The real fun starts when you nest effects. A parent effect can act as a source — a texture, say — and its children layer on top, each compositing with blendMode and opacity. This lets you build up a rich look the same way you would stack adjustment layers in an image editor:

import { Shader, ImageTexture, Halftone, FilmGrain } from 'shaders/react';

export function PrintMagazineCover() {
  return (
    <Shader style={{ width: 600, height: 800 }}>
      <ImageTexture src="/cover.jpg">
        <Halftone />
        <FilmGrain opacity={0.4} blendMode="overlay" />
      </ImageTexture>
    </Shader>
  );
}

Here an image is loaded as a GPU texture, a halftone pass gives it that newsprint feel, and a subtle film-grain layer is blended on top at 40% opacity. Swapping the look is a matter of reordering or replacing children — no shader rewrites, no manual framebuffer wrangling. The Group utility component is handy for organizing several effects that should be treated as one unit.
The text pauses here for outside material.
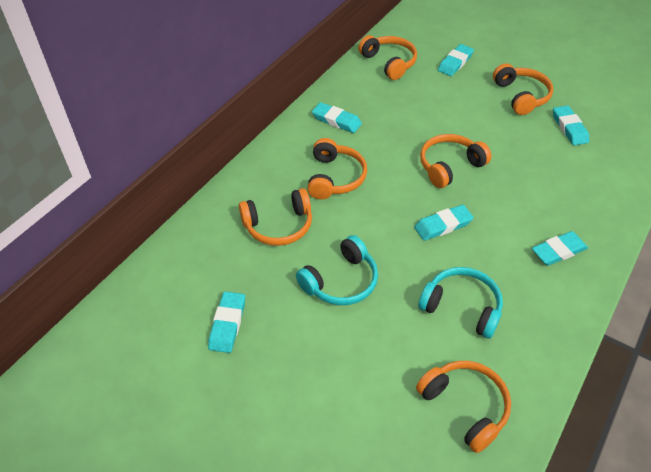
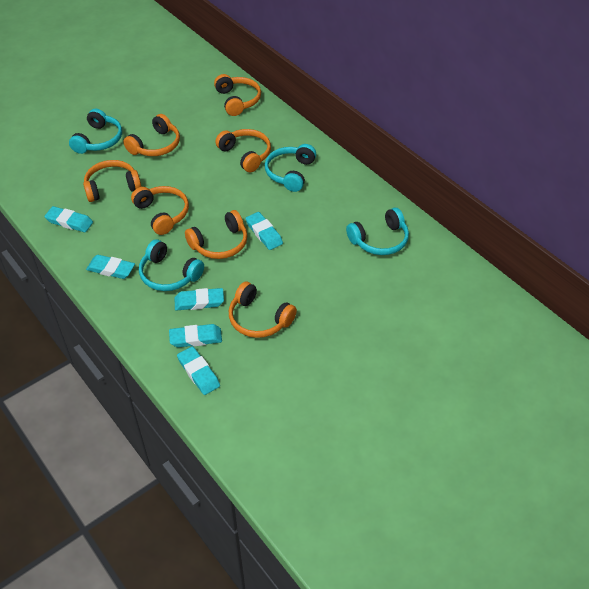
orange headphones: 6 -> 7
turquoise headphones: 2 -> 4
Building Galleries With the Registry

If you are building something more dynamic — an effect picker, a live gallery, your own little design tool — Shaders exposes its catalog through a registry API on the root entry point. You can list everything, fetch a single effect's metadata, filter by category, or enumerate the categories themselves:

import {
  getAllShaders,
  getShadersByCategory,
  getCategories,
} from 'shaders';

const categories = getCategories();
// ['Blurs', 'Stylize', 'Textures', 'Distortions', 'Adjustments',
//  'Interactive', 'Shapes', 'Shape Effects', 'Utilities']
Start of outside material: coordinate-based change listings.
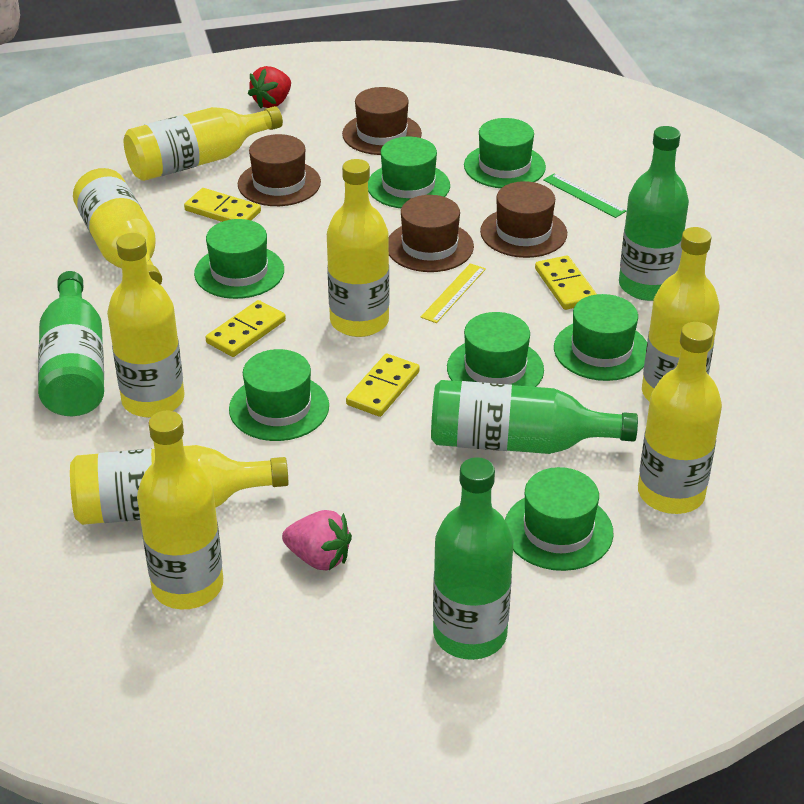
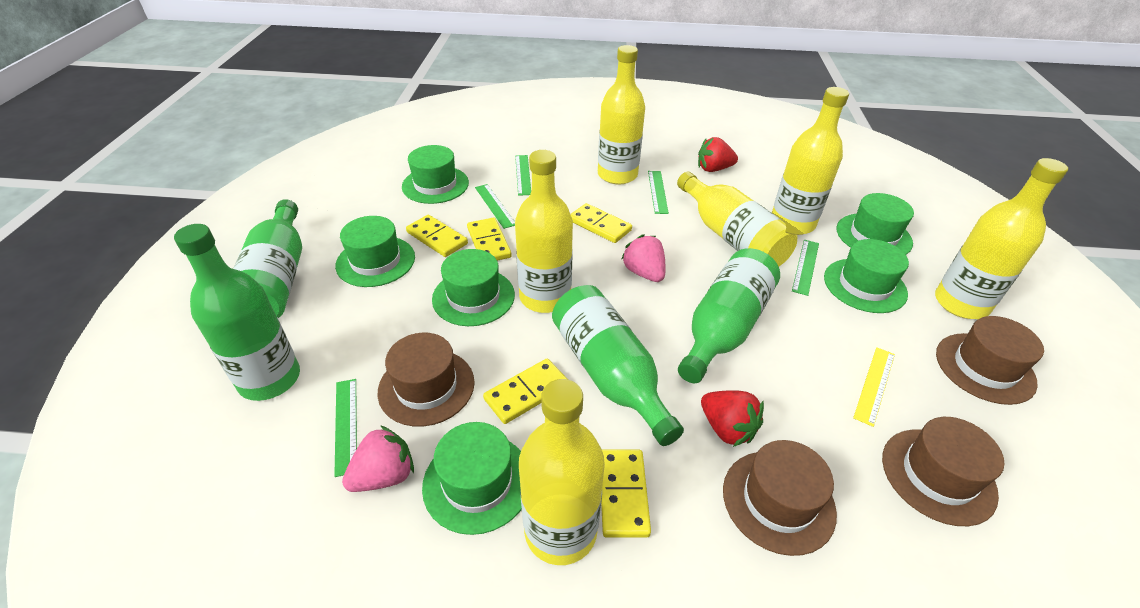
green hat: 7 -> 6
green ruler: 1 -> 5
pink strawberry: 1 -> 2
red strawberry: 1 -> 2
yellow bottle: 8 -> 6
yellow domino: 4 -> 5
const distortions = getShadersByCategory('Distortions');
const everything = getAllShaders();
// each entry: { name, category, description?, fileName, requiresChild?, ... }

Each registry entry carries a name, category, optional description, and flags like requiresChild (true for effects that need a source nested inside them). That is enough to drive a UI that renders a thumbnail per effect, groups them by category, and knows which ones need a child source — all without hard-coding the list of 119 components yourself.

Generating Code From Presets

Shaders also ships a code-generation layer, which is the same machinery the hosted Design Editor on shaders.com uses to export components. Each framework has a /codegen subpath, and the React one exposes generatePresetCode. You hand it a preset describing a tree of components, and it hands back ready-to-paste source:

import { generatePresetCode } from 'shaders/react/codegen';

const code = generatePresetCode(
  {
    components: [
      {
        type: 'ImageTexture',
        props: { src: '/cover.jpg' },
        children: [{ type: 'Halftone', props: {} }],
      },
    ],
  },
  'p3-linear',
  'aces',
);

This closes a nice loop: design a look visually in the editor, export it as a preset, and either drop the generated code into your app or generate it on the fly. The same colorSpace and toneMapping options you pass to the live <Shader> root are available here as the second and third arguments, so what you preview is what you ship.

A Couple of Practical Notes

Two things are worth keeping in your back pocket. First, the library includes built-in telemetry that runs by default; if that does not suit your project, the root component takes a disableTelemetry prop to turn it off. Second, because everything renders through three.js's WebGPU pipeline, you will get the best results in WebGPU-capable browsers — plan your fallbacks accordingly for older targets.

The Verdict

Shaders is one of those libraries that quietly expands what feels possible on a weekday afternoon. The barrier to GPU effects has always been the shader code itself, and by turning that code into a catalog of configurable components, Shaders erases it almost entirely. You compose <MeshGradient />, <Halftone /> and <Liquify /> the way you compose buttons and cards, stack them with blend modes and opacity, and lean on a registry and code generator when you want to get fancy.

The trade-offs are real and worth weighing: a proprietary license, default-on telemetry, a hefty install footprint, and a hard dependency on modern GPU rendering. But if you are building marketing pages, hero sections, creative UI, or image and video post-effects — and you would rather ship something striking today than spend a week debugging WGSL — Shaders makes a compelling case. Sometimes the most impressive magic is the kind that fits in a single component tag.